While it is normal to expect things to go well, it is important to understand that being happily married ever after is dependent on many factors. Some of those include; the kind of families that each partner came from, the kind of personal development investment they have done on themselves previously in their single life, general relationships that they have had previously. The kind of values the people getting married hold were mainly learnt in their families.

Personal development

Much as the families the two grew up in have a critical role to play in how the marriage turns out, this is not cast on stone. One other important factor that determines what a marriage becomes is the kind of investment done by the two before marriage.

Improving the outcome of a marriage can be achieved through investing in personal development which can be in form of the books and materials they read, what they watch, the forums they attend, the people they surround themselves with, etc. Whatever gaps people have in their upbringing can be adequately covered by investing in personal development.

Premarital programs

Premarital programs or premarital counseling is a viable way to shorten the learning curve. Post marital programs are also helpful in stabilizing the marriage relationship. In this context, we will talk about premarital counseling.

Premarital counseling is a type of counseling that is intended to improve and enhance premarital relationships or support relationships prior to marriage, leading to more pleasing and established marriages. Pre-marital counseling works better when conducted by individuals who are trained and understand the factors that shape human behavior.

When premarital counseling is done professionally, the counselor helps the two individuals intending to get married to work through the behaviours learnt throughout life that are not beneficial to the union that they intend to form.

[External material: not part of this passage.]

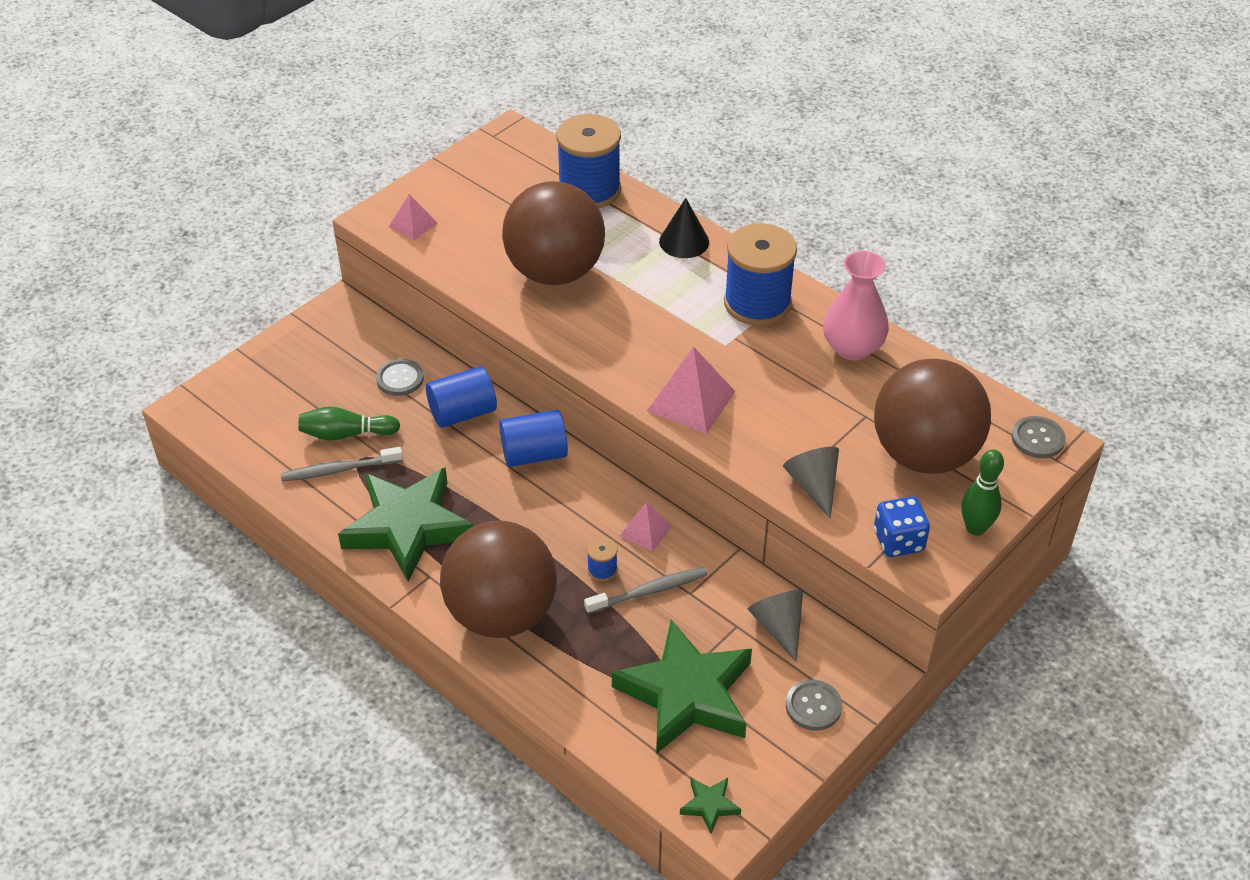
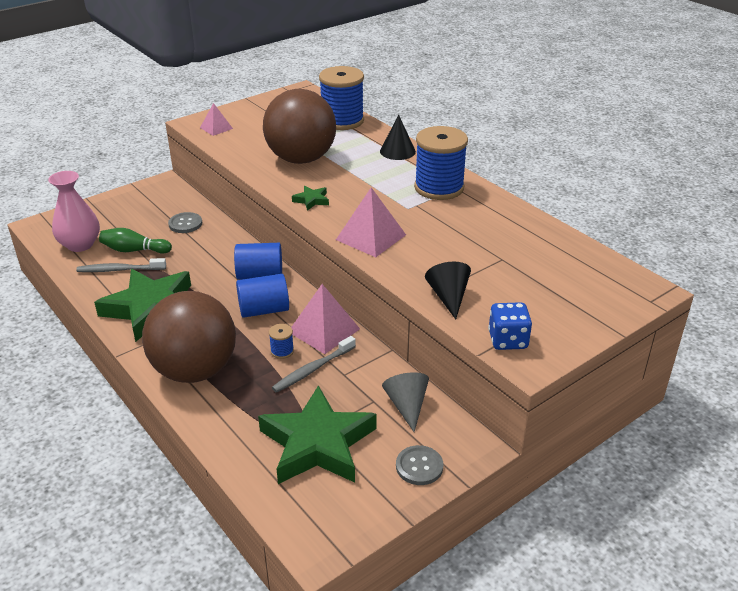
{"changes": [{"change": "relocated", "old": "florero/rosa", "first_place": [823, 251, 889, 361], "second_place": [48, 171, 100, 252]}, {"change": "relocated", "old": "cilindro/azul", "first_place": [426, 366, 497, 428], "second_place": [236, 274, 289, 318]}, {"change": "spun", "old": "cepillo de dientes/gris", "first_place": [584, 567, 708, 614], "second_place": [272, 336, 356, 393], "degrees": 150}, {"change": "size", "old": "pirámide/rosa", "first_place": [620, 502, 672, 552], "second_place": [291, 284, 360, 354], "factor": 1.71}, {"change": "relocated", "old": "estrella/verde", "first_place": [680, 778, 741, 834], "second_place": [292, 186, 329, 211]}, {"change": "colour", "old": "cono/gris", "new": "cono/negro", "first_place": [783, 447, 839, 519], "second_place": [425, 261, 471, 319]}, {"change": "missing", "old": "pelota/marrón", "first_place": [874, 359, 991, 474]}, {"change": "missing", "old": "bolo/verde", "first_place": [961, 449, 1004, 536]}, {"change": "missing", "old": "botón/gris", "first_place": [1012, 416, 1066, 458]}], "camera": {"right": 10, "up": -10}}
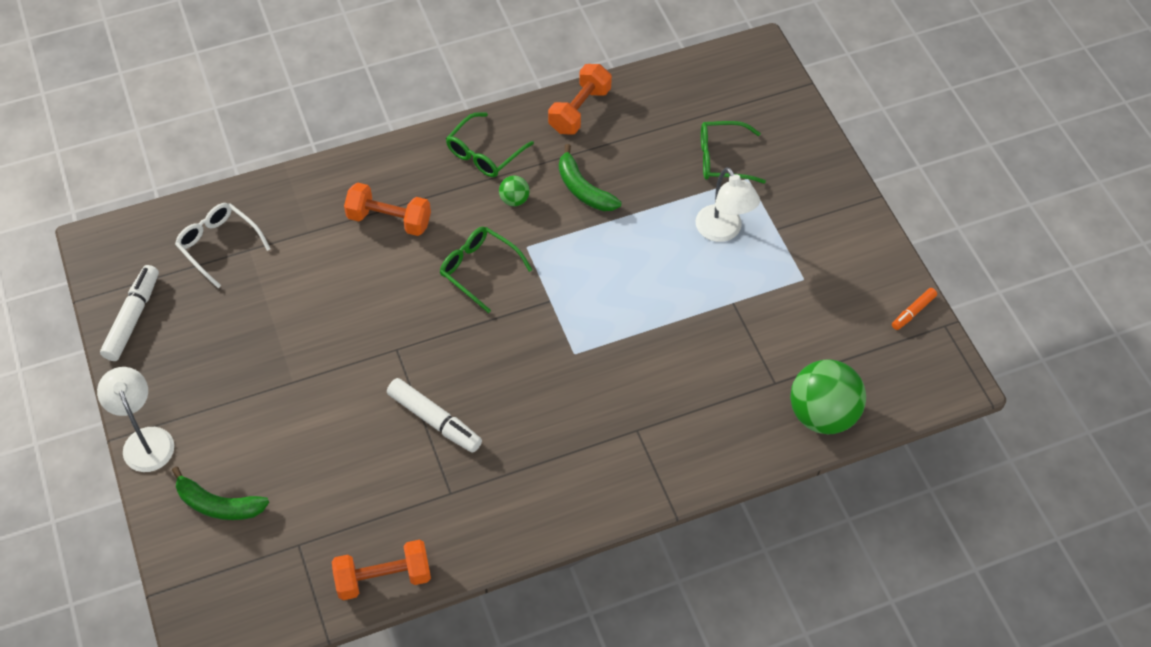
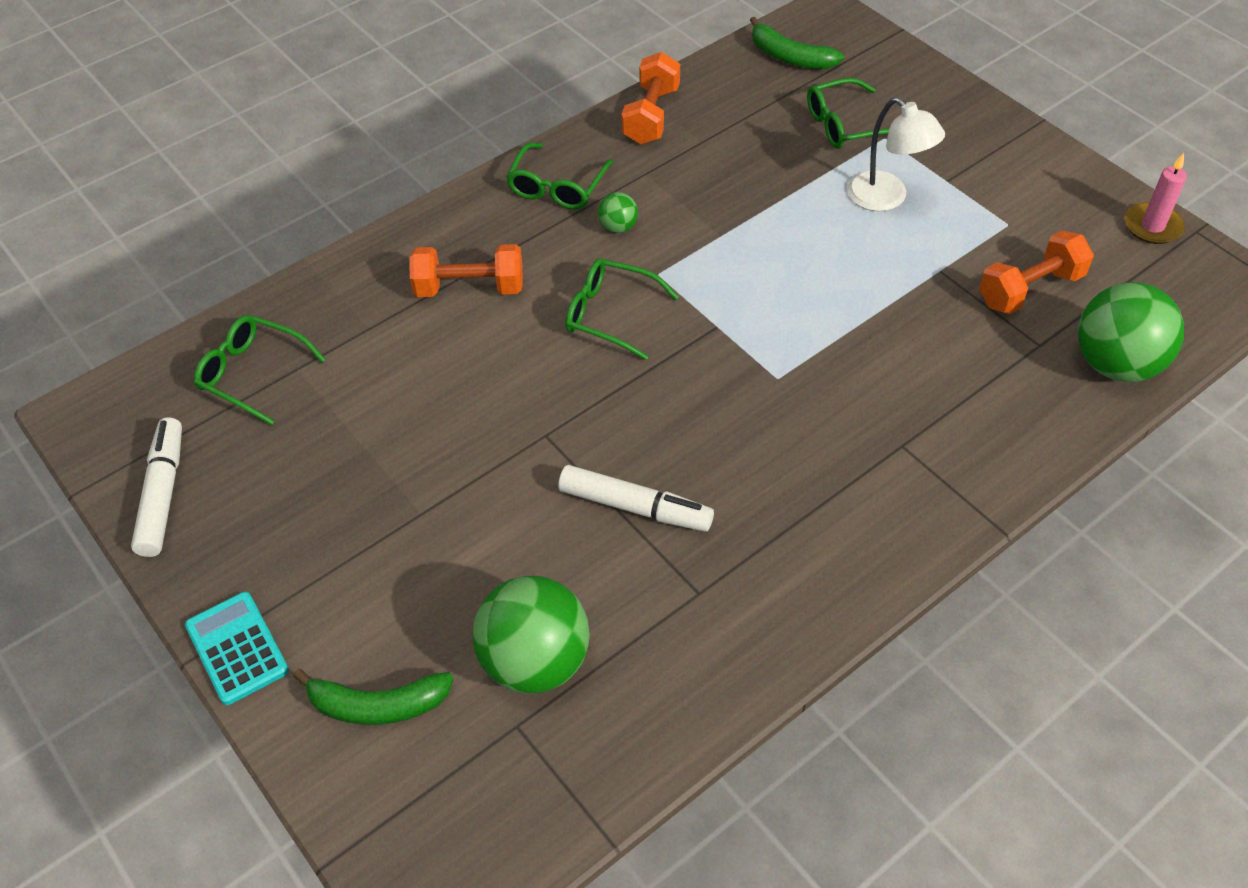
{"changes": [{"change": "exchanged", "old": "lámpara/blanco", "new": "calculadora/turquesa", "first_place": [97, 367, 174, 472], "second_place": [185, 592, 289, 705]}, {"change": "colour", "old": "gafas/blanco", "new": "gafas/verde", "first_place": [175, 203, 271, 288], "second_place": [194, 315, 326, 425]}, {"change": "appeared", "new": "pelota/verde", "second_place": [472, 576, 590, 693]}, {"change": "relocated", "old": "plátano/verde", "first_place": [559, 144, 622, 211], "second_place": [750, 17, 844, 69]}, {"change": "relocated", "old": "mancuerna/naranja", "first_place": [332, 540, 431, 600], "second_place": [979, 231, 1094, 314]}, {"change": "exchanged", "old": "rotulador/naranja", "new": "vela/rosa", "first_place": [892, 288, 937, 330], "second_place": [1125, 153, 1187, 244]}], "camera": {"right": -15, "up": -5}}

Why do premarital counseling?

  1. Helps the couple to appreciate one another for who they are
  2. Individuals intending to get into a marriage benefit from the knowledge that they share different backgrounds and that their view of issues and life is different. This means that some of the behavior learnt and internalized and personalities of these people are different. While each partner has a responsibility to work around their own growth and development, there are certain perspectives that might never change.

    Premarital programs such as premarital counseling brings that realization. The realization helps couples to work at appreciating diversity and accommodating each other. Each partner in the marriage learns to appreciate the other person’s uniqueness and support each other become the best they can be. They do not try to change each other in order to be identical in their beliefs and practices.

  3. Empowers the couple to understand that they have areas they need to grow as individuals if marriage has to be successful
  4. There are no perfect individuals. No one has had a perfect life right from childhood to adulthood. Each human being has some “baggage” that they are dealing with at any one time. Baggage in this case means undesired beliefs and behavior that we have picked somewhere within the course of life. These negative aspects of us can only be handled by us and not our spouses.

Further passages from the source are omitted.